We take the presence and power of Satan seriously. We continue to ask the candidates in our Baptismal liturgy, "Do you reject Satan? And all his works? And all his empty promises?" We must make the rejection every day. If Satan tempted our Lord in the desert, he surely will tempt us. He knows how we are weak and when we are vulnerable. St. Peter warned, "Stay sober and alert. Your opponent the devil is prowling like a roaring lion looking for someone to devour" (1 Pt 5:8). Moreover, when we do commit sin, we must sincerely repent of it and seek forgiveness, never allowing Satan to gain a foothold into our lives.

Archbishop Fulton Sheen provided us with a keen insight into Satan: "Do not mock the Gospels and say there is no Satan.
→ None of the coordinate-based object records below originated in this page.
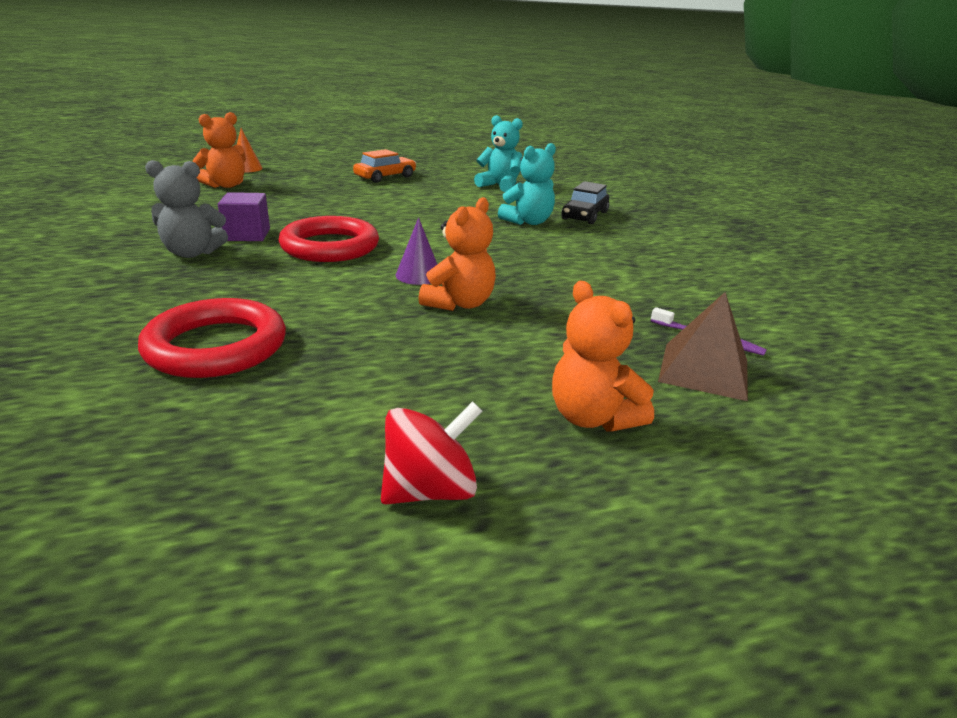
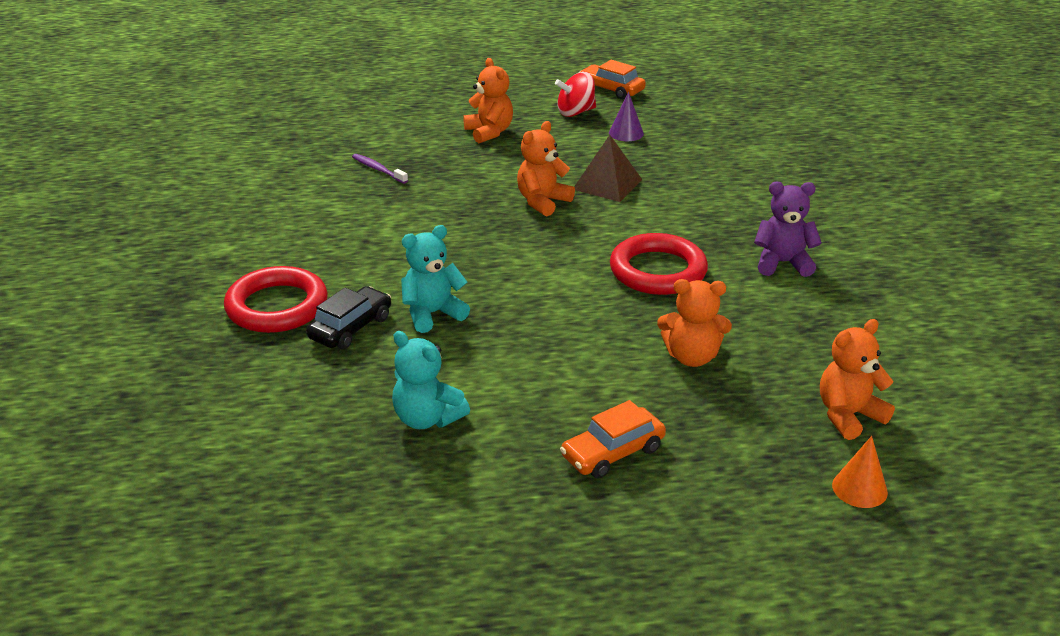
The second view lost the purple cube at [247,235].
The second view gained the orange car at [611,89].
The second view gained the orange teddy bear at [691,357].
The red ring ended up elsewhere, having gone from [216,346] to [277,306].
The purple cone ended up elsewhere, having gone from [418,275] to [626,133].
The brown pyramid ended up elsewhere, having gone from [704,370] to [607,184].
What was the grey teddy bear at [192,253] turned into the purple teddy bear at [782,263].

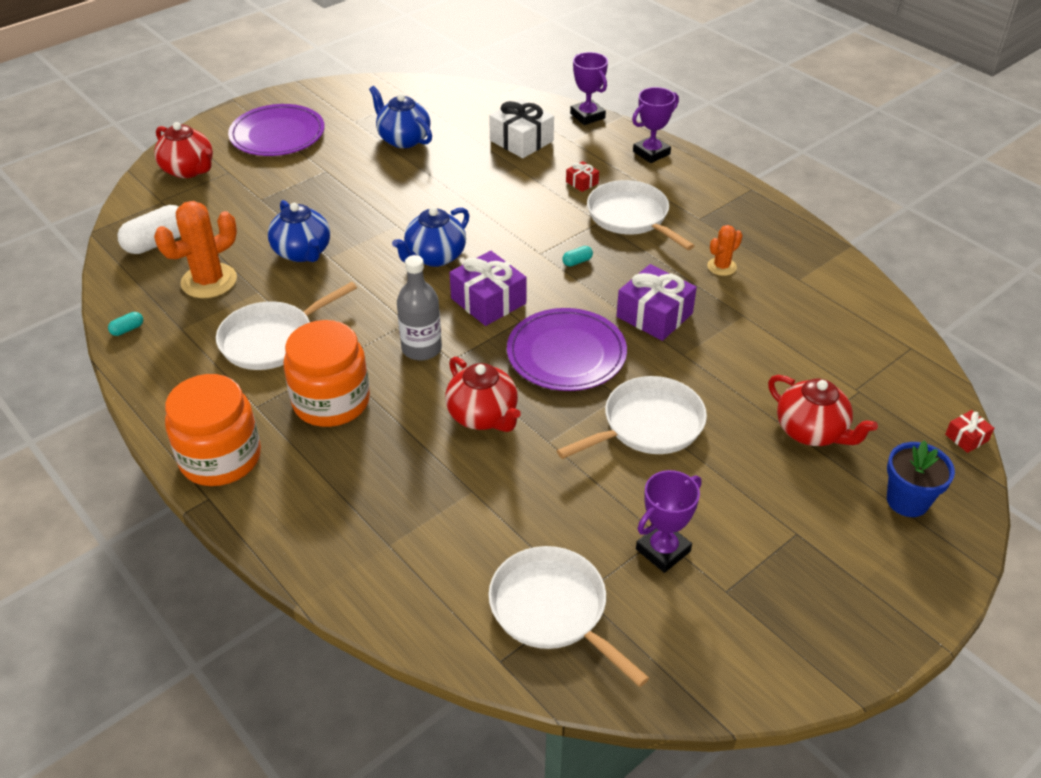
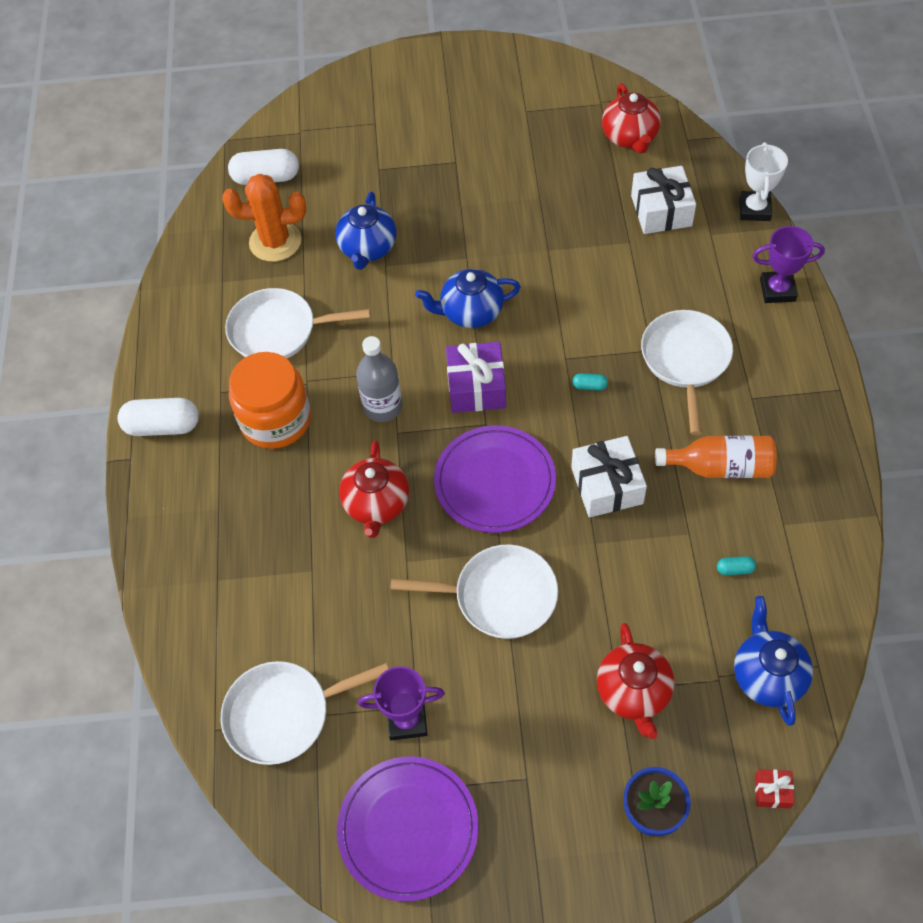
The second view lost the red gift at [582,182].
The turquoise capsule ended up elsewhere, having gone from [127,329] to [735,569].
The red teapot ended up elsewhere, having gone from [189,170] to [630,137].
The purple plate ended up elsewhere, having gone from [277,134] to [408,829].
The blue teapot ended up elsewhere, having gone from [403,139] to [767,675].
Where the orange jar stood at [220,458], the white capsule came to stand at [163,426].
Where the orange cactus stood at [721,267], the orange bottle came to stand at [720,467].
What was the purple trophy at [587,116] turned into the white trophy at [754,209].
What was the purple gift at [654,315] turned into the white gift at [607,485].
The white pan at [553,609] ended up facing another way, 105 degrees counterclockwise from before.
Evil is too real in the world to say that. Do not say the idea of Satan is dead and gone. Satan never gains so many cohorts, as when, in his shrewdness, he spreads the rumor that he is long since dead. Do not reject the Gospel because it says the Savior was tempted. Satan always tempts the pure — the others are already his. Satan stations more devils on monastery walls than in dens of iniquity, for the latter offer no resistance. Do not say it is absurd that Satan should appear to our Lord, for Satan must always come close to the godly and the strong — the others succumb from a distance."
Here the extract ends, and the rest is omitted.